Biomechanica Hungarica, Évf. 6, Szám 1

Tomographic reconstruction of micro-vascular network in cerebral cortical samples

Kapitány Kristóf, Négyessy László, Barsi Árpád

Absztrakt


Objectives

The purpose of the research is the automatic processing and analysis of high-amount (nearly 1500) and high-resolution synchrotron based tomography images of mammalian cerebral cortical tissues. The objective was to acquire quantitative data allowing future blood flow modeling based on the structure of cerebral vessel network. . The brain samples were processed with histological method compatible with synchrotron x-ray microtomography. The method developed performs automated extraction of the relevant parameters of the vessel network on a standard personal computer using previously set parameters.

Method

The method implemented on the image series performs automatic segmentation by using determined intensity values.
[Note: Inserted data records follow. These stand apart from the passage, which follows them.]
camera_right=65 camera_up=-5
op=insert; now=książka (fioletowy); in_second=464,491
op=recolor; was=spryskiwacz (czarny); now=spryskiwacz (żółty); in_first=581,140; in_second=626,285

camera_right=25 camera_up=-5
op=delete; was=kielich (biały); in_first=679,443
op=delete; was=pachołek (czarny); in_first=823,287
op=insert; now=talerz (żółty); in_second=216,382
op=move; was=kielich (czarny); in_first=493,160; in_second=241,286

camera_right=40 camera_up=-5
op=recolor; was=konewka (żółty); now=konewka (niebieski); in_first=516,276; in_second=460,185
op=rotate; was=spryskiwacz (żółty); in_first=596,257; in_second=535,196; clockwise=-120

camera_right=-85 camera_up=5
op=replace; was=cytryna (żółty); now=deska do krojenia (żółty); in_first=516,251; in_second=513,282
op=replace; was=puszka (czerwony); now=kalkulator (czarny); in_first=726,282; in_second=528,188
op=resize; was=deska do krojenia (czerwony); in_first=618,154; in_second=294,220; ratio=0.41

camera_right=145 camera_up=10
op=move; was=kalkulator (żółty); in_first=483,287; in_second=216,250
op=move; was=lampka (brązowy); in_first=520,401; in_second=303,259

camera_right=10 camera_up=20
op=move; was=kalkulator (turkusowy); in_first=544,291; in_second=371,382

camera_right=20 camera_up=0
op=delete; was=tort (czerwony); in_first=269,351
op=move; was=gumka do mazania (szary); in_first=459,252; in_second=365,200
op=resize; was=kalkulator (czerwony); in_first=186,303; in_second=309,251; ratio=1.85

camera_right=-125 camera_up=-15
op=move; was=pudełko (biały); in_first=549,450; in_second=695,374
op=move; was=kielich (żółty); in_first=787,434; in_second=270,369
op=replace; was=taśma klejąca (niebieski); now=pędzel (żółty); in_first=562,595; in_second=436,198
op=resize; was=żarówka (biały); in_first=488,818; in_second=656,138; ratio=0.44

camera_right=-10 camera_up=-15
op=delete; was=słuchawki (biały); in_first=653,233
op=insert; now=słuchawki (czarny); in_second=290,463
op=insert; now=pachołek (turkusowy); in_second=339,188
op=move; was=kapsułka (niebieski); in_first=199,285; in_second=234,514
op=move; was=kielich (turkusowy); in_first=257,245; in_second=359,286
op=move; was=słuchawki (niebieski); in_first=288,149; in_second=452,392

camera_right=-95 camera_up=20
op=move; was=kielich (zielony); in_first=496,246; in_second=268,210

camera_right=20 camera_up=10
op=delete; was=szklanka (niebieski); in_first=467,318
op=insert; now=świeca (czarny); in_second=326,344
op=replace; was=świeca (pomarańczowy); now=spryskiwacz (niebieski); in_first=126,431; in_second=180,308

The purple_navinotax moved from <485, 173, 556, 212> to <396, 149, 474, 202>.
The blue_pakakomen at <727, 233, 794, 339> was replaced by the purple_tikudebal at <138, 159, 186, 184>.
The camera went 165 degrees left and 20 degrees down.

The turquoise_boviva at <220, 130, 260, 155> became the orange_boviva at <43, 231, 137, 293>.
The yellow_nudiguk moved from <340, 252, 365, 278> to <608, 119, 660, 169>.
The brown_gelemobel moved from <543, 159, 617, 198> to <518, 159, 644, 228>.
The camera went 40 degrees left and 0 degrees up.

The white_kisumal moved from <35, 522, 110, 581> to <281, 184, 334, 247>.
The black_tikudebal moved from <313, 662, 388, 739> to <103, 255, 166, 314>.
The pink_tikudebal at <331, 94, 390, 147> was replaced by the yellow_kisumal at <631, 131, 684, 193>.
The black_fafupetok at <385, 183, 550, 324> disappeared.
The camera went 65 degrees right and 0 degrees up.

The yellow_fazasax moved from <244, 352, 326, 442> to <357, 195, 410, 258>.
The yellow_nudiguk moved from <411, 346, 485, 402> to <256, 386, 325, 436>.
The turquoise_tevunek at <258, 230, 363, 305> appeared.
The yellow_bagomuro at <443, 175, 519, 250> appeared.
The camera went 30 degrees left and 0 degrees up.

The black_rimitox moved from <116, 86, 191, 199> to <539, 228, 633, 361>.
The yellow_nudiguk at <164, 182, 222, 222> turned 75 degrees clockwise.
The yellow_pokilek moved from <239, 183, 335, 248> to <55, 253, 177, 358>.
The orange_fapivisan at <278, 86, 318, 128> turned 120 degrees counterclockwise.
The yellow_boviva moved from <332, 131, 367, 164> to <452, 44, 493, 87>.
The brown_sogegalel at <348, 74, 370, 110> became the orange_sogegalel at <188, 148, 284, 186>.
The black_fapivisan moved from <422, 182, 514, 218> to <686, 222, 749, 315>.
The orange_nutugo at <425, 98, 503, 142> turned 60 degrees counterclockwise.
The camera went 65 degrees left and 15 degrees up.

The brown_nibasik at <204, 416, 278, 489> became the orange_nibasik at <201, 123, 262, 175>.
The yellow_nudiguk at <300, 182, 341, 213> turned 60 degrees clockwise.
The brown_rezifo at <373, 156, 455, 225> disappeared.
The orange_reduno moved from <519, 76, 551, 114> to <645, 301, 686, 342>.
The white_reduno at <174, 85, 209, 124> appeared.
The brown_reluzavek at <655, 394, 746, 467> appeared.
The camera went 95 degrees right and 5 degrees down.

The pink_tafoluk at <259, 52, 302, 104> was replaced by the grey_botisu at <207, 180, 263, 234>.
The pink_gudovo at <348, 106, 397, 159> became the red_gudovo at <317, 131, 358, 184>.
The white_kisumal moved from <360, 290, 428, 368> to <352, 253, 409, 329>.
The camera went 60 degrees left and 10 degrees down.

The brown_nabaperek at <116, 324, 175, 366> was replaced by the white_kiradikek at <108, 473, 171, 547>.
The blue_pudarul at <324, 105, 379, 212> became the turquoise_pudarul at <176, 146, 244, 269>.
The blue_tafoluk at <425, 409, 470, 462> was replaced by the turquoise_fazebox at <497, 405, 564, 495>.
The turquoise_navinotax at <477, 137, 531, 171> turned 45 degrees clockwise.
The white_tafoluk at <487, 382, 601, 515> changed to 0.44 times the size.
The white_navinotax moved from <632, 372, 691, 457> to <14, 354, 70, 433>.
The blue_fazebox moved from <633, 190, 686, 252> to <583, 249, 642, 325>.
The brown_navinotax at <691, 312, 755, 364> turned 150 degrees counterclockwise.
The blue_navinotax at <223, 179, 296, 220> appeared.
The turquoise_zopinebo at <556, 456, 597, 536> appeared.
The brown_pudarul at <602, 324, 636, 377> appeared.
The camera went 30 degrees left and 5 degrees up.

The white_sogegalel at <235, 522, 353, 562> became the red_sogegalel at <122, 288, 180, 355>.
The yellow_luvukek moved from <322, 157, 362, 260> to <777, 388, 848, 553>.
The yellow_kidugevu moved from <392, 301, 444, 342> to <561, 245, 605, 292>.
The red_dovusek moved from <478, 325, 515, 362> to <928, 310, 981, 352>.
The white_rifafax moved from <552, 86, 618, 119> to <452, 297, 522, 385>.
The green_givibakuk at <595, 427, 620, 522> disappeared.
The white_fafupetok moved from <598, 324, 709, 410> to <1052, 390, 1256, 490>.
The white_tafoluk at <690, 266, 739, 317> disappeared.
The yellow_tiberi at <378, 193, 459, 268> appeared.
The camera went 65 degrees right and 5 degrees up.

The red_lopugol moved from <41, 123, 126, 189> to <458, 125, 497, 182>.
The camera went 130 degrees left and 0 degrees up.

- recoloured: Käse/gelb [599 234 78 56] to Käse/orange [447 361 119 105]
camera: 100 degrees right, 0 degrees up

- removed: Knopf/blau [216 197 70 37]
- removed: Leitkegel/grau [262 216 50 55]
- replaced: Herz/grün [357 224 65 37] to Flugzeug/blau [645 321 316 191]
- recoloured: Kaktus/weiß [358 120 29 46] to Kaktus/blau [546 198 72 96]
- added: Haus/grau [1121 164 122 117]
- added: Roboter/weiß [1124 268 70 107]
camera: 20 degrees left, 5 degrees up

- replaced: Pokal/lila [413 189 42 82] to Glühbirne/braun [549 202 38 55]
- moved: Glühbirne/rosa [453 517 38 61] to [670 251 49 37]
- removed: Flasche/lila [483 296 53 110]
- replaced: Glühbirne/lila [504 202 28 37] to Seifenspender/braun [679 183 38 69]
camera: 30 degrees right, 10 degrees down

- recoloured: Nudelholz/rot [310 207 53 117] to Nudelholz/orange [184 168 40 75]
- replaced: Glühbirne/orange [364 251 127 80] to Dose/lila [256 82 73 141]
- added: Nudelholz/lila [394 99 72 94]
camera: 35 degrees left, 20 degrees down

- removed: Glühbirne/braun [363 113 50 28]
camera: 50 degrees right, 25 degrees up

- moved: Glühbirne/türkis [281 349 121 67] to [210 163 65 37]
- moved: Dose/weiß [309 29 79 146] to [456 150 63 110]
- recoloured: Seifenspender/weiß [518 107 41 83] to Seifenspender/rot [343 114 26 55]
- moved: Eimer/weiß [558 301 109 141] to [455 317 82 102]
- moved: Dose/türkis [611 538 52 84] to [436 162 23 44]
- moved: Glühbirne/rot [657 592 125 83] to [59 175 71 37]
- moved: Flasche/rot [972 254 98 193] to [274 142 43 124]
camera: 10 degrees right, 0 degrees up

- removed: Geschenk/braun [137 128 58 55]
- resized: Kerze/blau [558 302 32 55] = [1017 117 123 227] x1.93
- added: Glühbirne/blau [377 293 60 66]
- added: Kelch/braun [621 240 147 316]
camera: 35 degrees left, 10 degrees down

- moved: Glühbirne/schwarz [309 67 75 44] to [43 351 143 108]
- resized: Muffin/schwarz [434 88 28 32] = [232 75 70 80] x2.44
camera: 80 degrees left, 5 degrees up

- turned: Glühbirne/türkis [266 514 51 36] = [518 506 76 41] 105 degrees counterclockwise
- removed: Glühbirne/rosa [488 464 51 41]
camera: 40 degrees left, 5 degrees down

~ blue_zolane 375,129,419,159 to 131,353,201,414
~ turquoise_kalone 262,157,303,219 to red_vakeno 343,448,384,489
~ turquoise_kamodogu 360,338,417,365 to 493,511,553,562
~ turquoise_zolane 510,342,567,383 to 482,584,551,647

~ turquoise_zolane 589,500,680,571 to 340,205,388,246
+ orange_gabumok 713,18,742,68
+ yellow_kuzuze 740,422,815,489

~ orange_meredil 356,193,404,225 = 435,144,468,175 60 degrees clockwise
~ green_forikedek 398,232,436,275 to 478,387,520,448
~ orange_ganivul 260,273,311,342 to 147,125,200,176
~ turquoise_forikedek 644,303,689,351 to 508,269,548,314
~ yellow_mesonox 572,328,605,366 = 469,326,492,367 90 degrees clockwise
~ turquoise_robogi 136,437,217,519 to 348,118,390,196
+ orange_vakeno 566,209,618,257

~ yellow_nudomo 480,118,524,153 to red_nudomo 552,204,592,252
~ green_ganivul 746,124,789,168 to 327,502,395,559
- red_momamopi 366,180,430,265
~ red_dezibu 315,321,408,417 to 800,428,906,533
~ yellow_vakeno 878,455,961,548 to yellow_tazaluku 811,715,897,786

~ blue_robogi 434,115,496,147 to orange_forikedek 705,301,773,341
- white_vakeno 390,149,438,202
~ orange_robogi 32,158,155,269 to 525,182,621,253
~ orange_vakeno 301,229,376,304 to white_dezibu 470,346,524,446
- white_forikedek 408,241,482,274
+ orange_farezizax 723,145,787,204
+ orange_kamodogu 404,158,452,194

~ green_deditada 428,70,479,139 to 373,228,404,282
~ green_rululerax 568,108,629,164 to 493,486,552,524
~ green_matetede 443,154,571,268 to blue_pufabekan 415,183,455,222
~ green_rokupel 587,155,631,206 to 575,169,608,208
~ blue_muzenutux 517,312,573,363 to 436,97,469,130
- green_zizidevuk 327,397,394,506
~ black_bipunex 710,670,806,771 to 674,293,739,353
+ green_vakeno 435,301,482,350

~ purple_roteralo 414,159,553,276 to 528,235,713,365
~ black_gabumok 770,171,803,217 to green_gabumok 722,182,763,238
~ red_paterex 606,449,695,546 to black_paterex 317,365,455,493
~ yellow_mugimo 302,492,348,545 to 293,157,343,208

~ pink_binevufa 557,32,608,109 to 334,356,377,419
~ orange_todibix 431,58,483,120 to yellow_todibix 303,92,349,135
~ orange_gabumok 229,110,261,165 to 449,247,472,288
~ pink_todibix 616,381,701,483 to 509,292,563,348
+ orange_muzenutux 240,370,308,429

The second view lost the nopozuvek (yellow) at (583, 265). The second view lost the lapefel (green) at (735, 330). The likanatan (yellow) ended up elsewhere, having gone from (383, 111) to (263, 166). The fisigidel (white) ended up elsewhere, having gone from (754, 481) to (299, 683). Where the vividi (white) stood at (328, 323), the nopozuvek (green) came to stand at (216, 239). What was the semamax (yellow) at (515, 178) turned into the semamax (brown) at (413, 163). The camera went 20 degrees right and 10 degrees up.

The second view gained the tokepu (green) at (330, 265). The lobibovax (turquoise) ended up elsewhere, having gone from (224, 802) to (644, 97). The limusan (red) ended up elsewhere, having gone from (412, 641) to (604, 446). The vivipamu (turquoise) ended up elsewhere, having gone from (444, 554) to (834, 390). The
The procedure finds the boundary of the vessels and provides quantitative measures of the segments, and it also creates the topology of the vessel network.

Results

Our method produces topologically correct network of continuous, branching micro blood vessels of the sample studied. We present multiple options for the visualization of the detected vessels. The data structure also contains the statistics of each detected cross-section, in addition with the numerical quality statistics of the continuous vessel branches (e. g. vessel length or mean diameter). The algorithm resulted in highly accurate fitting at micrometer geometric resolution.

Conclusion

The reconstructed vessel network is the geometrically accurate description of the blood vessels in the tissue. The data acquired could be the base of a blood vessel surface reconstruction, and by adding physiological information it could be used for simulations in normal and pathological conditions (e. g. arteriosclerosis).  The precise vascular geometry and the distance distribution provides information about the barely understood neurovascular coupling, which is the basis of such modern diagnostic and research tools as the fMRI. After analyzing samples from multiple species or brain regions the difference could be determined objectively.